Opera is often discussed through its music, voices, narrative, or design. Watching these productions from the stands, however, I became increasingly aware of how much meaning was being carried through movement. Both productions relied on large ensembles whose choreography shaped the atmosphere of each scene. 

What struck me most was the contrast between ensemble and principal performers in movement, and how their differing momentum came together as one to form a depth on stage. In La Bohème, the stage was frequently filled with carefully orchestrated movement that appeared almost spontaneous. Crowded scenes unfolded with a sense of organised chaos, creating the impression of bustling Parisian streets filled with life beyond the central story. The audience is drawn into that world, feeling as though they are moving alongside the characters.

Photo: Louise Anderbjörk

In The Great Wave, the effect was very different. Here, ensembles often moved with precision and collective intent. Large groups advanced, surrounded, and confronted principal performers through highly choreographed sequences. Rather than inviting the audience into the action, these moments encouraged observation. The movement generated tension and momentum, making the principal characters appear isolated within larger social and artistic forces. Although the productions pursued different emotional goals, both demonstrated how rhythm, spacing, and collective movement could define the identity of a performance.

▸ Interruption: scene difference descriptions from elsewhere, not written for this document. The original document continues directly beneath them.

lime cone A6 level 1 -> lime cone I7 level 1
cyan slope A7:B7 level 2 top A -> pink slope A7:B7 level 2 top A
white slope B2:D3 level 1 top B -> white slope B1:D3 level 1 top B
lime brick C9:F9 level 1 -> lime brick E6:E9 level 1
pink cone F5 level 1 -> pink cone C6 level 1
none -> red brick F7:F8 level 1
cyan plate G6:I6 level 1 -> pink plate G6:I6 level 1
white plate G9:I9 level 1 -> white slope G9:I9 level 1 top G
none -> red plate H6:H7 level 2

Photographing this constant motion led me to an unexpected technical place with my camera. Alongside theatre photography, I work professionally as a football photographer, and I found myself instinctively borrowing techniques from that practice. At first, I did not realise I was doing it. It was only during an interval, while reviewing images, that I noticed how differently I had been approaching these productions. Once I recognised it, I began to lean into it more deliberately.

The most significant influence came through composition. Sports photography often involves isolating individuals within larger groups while still preserving a sense of the surrounding action. Rather than prioritising the entire stage picture, I found myself focusing on relationships between actors in motion. I worked with shallower depth of field than I would typically use for production photography, allowing individual performers to emerge from the ensemble while still retaining the energy of the wider scene.

Photo: Louise Anderbjörk

Photo: Louise Anderbjörk

I also began alternating more consciously between landscape and portrait framing. The wider images were designed to capture atmosphere and momentum. Much like photographing an attacking football team moving across a pitch, these frames attempted to freeze a larger collective action within a single moment. The portrait-oriented images, by contrast, allowed individual performers to dominate the frame, giving greater emphasis to gesture, posture, and physical expression. Together, these approaches created a visual rhythm that reflected the productions themselves.

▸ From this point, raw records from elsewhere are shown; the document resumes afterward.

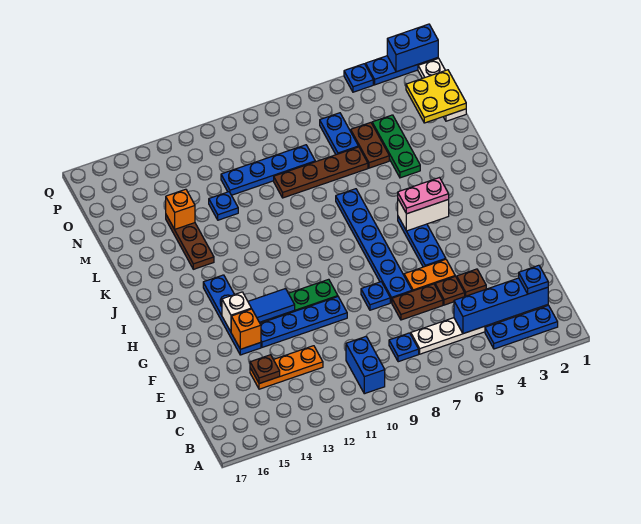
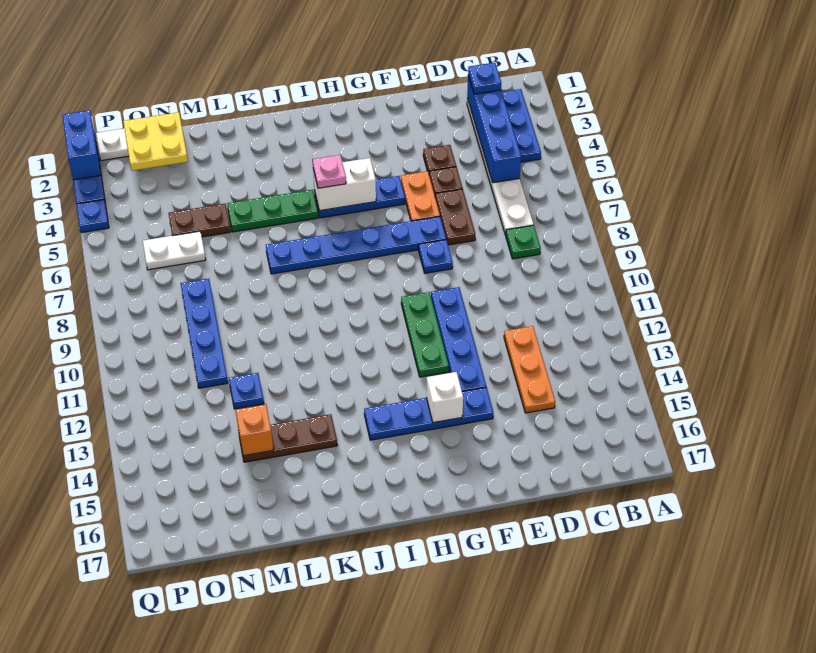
blue brick B10:C10 level 1 -> none
blue plate C8 level 1 -> green plate C8 level 1
brown plate D14 level 2 -> none
orange brick F14 level 2 -> none
blue tile G12:G13 level 2 -> none
white brick I4:I5 level 2 -> white brick H5:I5 level 2
pink plate I4:I5 level 3 -> pink plate I5 level 3
green plate L4:N4 level 1 -> green plate J5:L5 level 1
brown plate M6:M9 level 1 -> none
blue plate N6:O6 level 1 -> white plate N6:O6 level 1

The influence of sports photography extended into my editing process as well. Traditionally, production photography often prioritises clarity, colour, and detailed representation of design elements. For these images, however, I became more interested in directing attention toward movement and performance. I reduced saturation slightly, used subtle vignetting, and avoided making every element of the stage equally crisp. The aim was no longer to document the production as a whole, but to guide the viewer's eye toward the physical action unfolding within it.

Importantly, though, this did not mean abandoning the visual worlds created by the design teams. In both productions, props and scenic elements remained essential to my images. In The Great Wave especially, objects became extensions of movement itself, with performers interacting continuously with poles, screens, canvases, and books. These objects provided a point of reference against which movement could be measured, making gestures feel larger, faster, or more forceful when frozen in time in a photo. 

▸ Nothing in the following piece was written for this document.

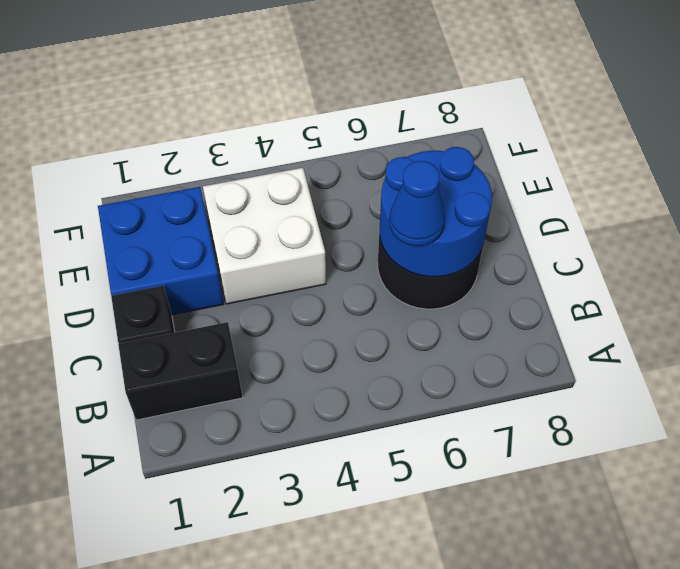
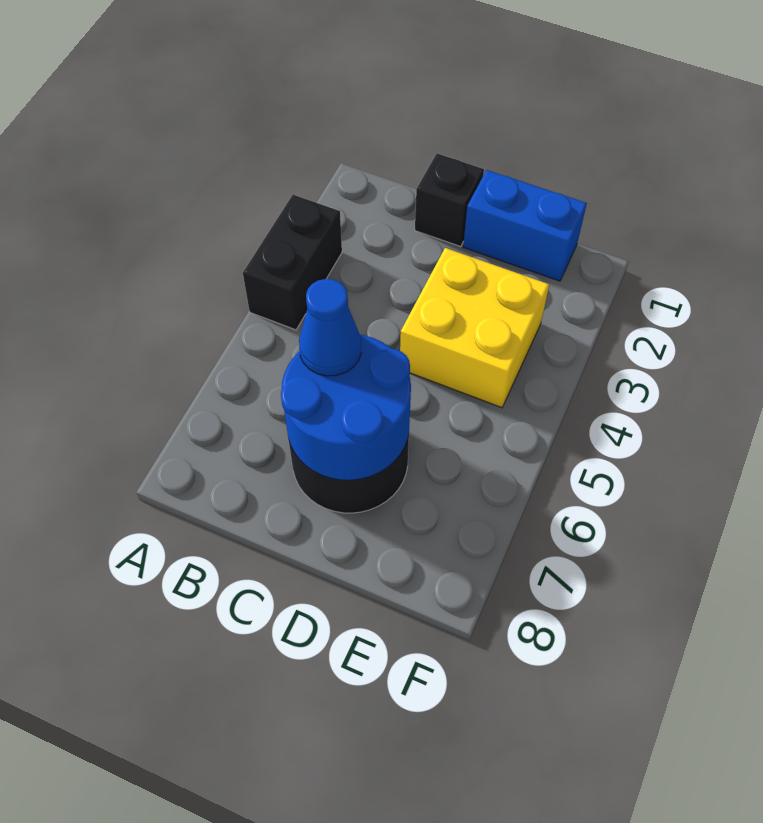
black brick B1:B2 level 1 -> black brick A3:A4 level 1
blue brick D1:E2 level 1 -> blue brick D1:E1 level 1
white brick D3:E4 level 1 -> yellow brick D3:E4 level 1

Looking back, these productions reminded me that theatre can be understood differently when viewed through movement rather than narrative. Story, music, and design remain central to opera, but they are carried by bodies in space. By approaching these performances through techniques borrowed from sports photography, I found a new way of seeing the work being done by performers, choreographers, and directors. The momentum we experience as audience members is not accidental. It is rehearsed, constructed, and embodied. Photography offers an opportunity to pause that motion for a fraction of a second and, in doing so, reveal the physical skill close to professional athleticism that helps create the magic of live performance.

This article is part of the PRISMA Editorial Series ‘Stages in Motion’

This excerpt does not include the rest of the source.